Friday, March 2, 2018

Designed to Slow Down

Life is going by really fast right now. Between prepping my kids for substitute lessons and planning ahead to buy the books they'll need for the next two months, creating practicing "schedules" for the students who want to take two months off from piano (which I never recommend if you don't plan on straight up quitting,) buying last minute baby things to prepare for her arrival, meal prepping and freezing food for the months to come, life is busy.

And life is moving fast.

It really feels like a day or two ago when it was Monday afternoon and I was getting ready for my weekly lineup of kids to teach. Well, that was about four days ago. Before we know it, these last four weeks will be gone and our baby girl will not be so safely, well-contained and easily transported anymore, and she will be a part of the outside world we already know so well.

Our friends just had a baby recently, and his first month of life seemed to fly by to the rest of us. Of course, for them, such was not the case. I'm sure nights when the baby wouldn't sleep for more than a few hours at a time felt like an eternity. There are probably more moments than one as a parent when you wonder why it takes so long to eat "one meal" as an infant. And the amount of attention and needs they have for being such simple human beings at that age is quite unfathomable in the dire moments. (Simple being their job and role in life at the moment. They are very complex when it comes to their human body and what they are capable of which adults are not.)
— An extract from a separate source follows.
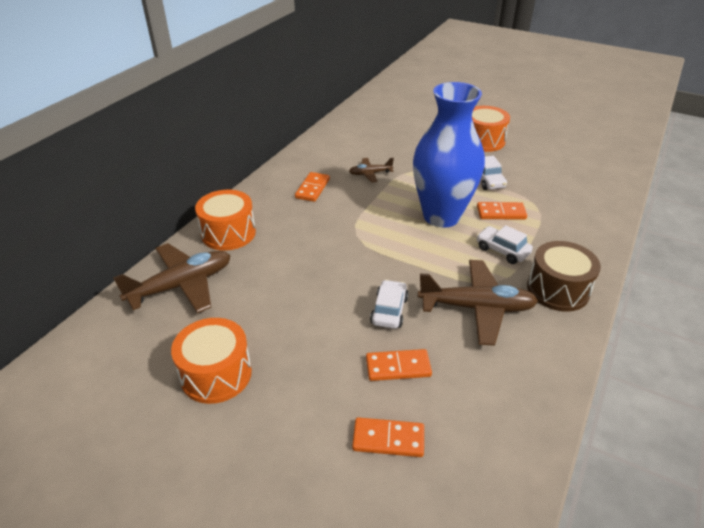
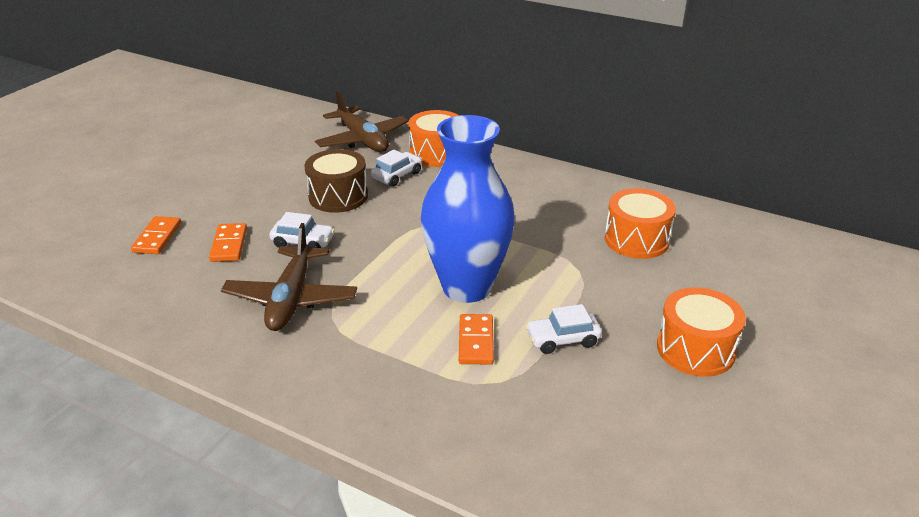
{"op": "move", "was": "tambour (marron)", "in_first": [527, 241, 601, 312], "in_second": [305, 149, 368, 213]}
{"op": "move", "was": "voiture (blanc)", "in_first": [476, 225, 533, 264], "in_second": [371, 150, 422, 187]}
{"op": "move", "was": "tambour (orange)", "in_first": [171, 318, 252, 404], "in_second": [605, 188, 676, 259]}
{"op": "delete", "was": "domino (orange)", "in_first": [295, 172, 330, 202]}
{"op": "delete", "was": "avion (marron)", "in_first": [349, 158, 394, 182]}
I woke up this morning with the thought that perhaps we were designed this way to slow down time so some of these moments would be captured a little longer. We pay attention more when the needs are greater. And although stressful and hard, we slow down to notice things. The way her hair has grown longer. The shape of her eyes. The shape of her nose. The lines in her lips. Because let's all be honest. If our babies slept through the night in the first six months, we'd probably never truly stop to look at them enough to notice what was different or how fast they were growing. We might notice something everyday and be like "wow you look different today" but we probably wouldn't be able to instantly attribute it to a specific feature. Everything would just flow on by.

It's definitely easier to say and think through this when I'm not sleep deprived or overworked. Someone please remind me in about two months when all of this becomes my reality and I may be questioning at moments if I enjoy parenting and motherhood due to lack of sleep and foggy thinking.

There was purpose to this design: to allow us inadvertently to "slow time down" so we notice the subtle nuances.